Two days after the party, however, the house was in bad shape. Julie Barnes, who has for years cleaned the home after renters, said she arrived on June 15 to find the wooden floors rippled from moisture damage, dents that appeared to be made from high heels on the bar and pool table, and floors sticky from what smelled like beer. According to minutes of a South Bethany Town Council meeting where the vandalism was discussed, the house sustained about $50,000 worth of damage.

Police who investigated did not place blame on the Landon group and classified the damage as likely the result of a burglary that occurred sometime between Friday evening and Saturday when Barnes arrived to clean. The Landon group turned in their keys Friday afternoon, parents said.

A parent who chaperoned the night of the party but would not discuss whether there was drinking said he helped the boys clean up the next morning. He said they left the house in good shape. Another parent said a representative of the realty company ResortQuest called afterward to say the house was fine and minor damage would be covered by the security deposit. The parents asked not to be identified to protect their children’s privacy. Representatives from ResortQuest did not respond to a request for comment.

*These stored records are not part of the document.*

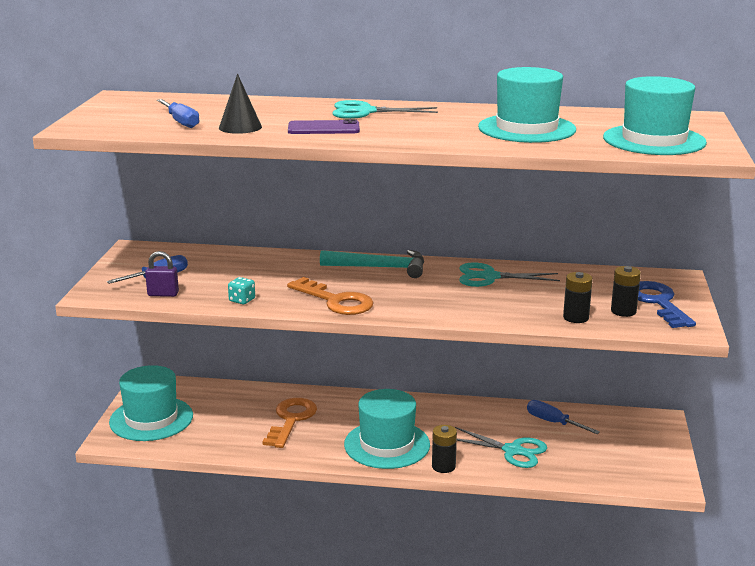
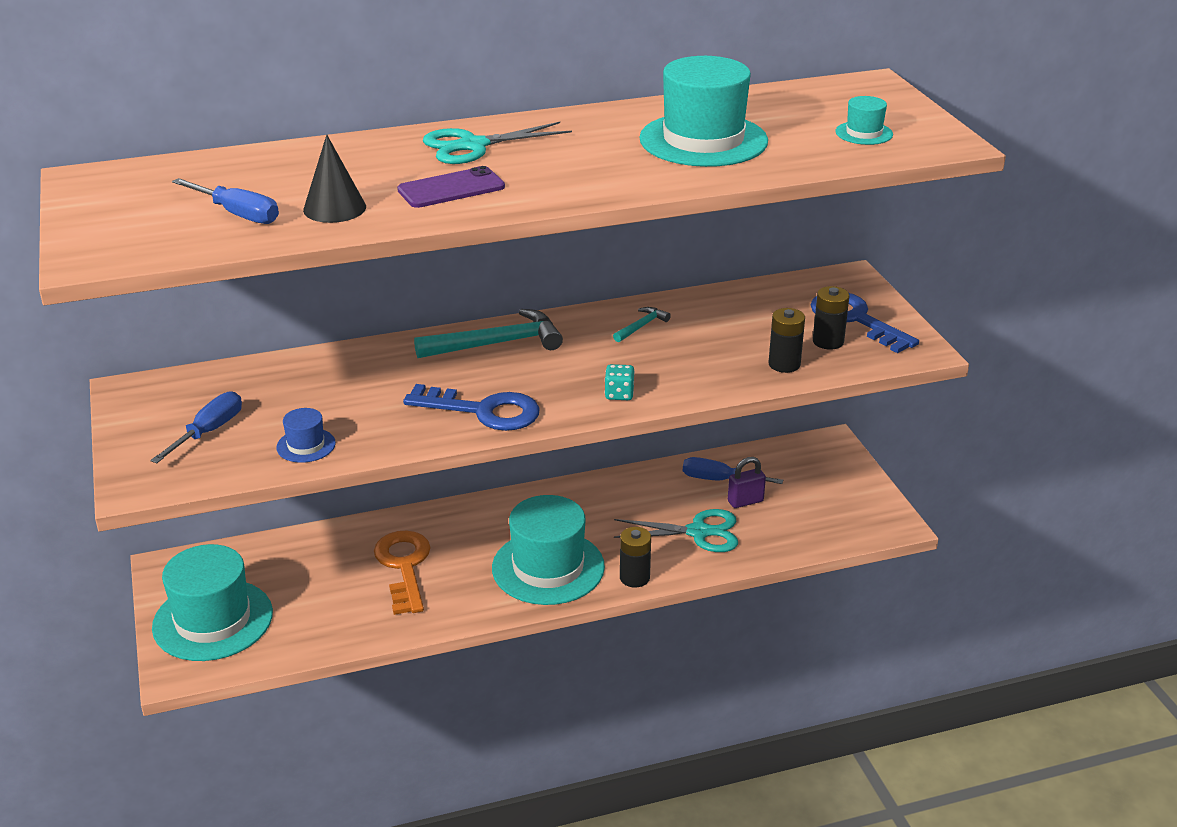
camera: 25 degrees left, 10 degrees up
(163, 294) = (240, 458): purple padlock -> purple padlock (745, 501)
(207, 296) = (306, 445): none -> blue hat
(242, 300) = (359, 441): turquoise dice -> turquoise dice (619, 394)
(336, 301) = (483, 411): orange key -> blue key
(489, 277) = (641, 326): turquoise scissors -> turquoise hammer
(654, 140) = (864, 133): turquoise hat -> turquoise hat, size x0.45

Gansler said the parents assume that someone broke in and trashed the house after the boys checked out.

“Apparently, the night before, the parents who were chaperoning it kicked kids out” because it was getting too crowded, Gansler said. “The thought was [the damage] was so malicious that they were trying to get revenge or back at the parents who were chaperoning for kicking them out.”

The home’s owner, Timothy Dickson, lives in Virginia and said he thought he and his wife were renting to several families vacationing together, not to a dozen recent high school graduates. He said they were dismayed by the teens’ behavior at their beach house as displayed on social media.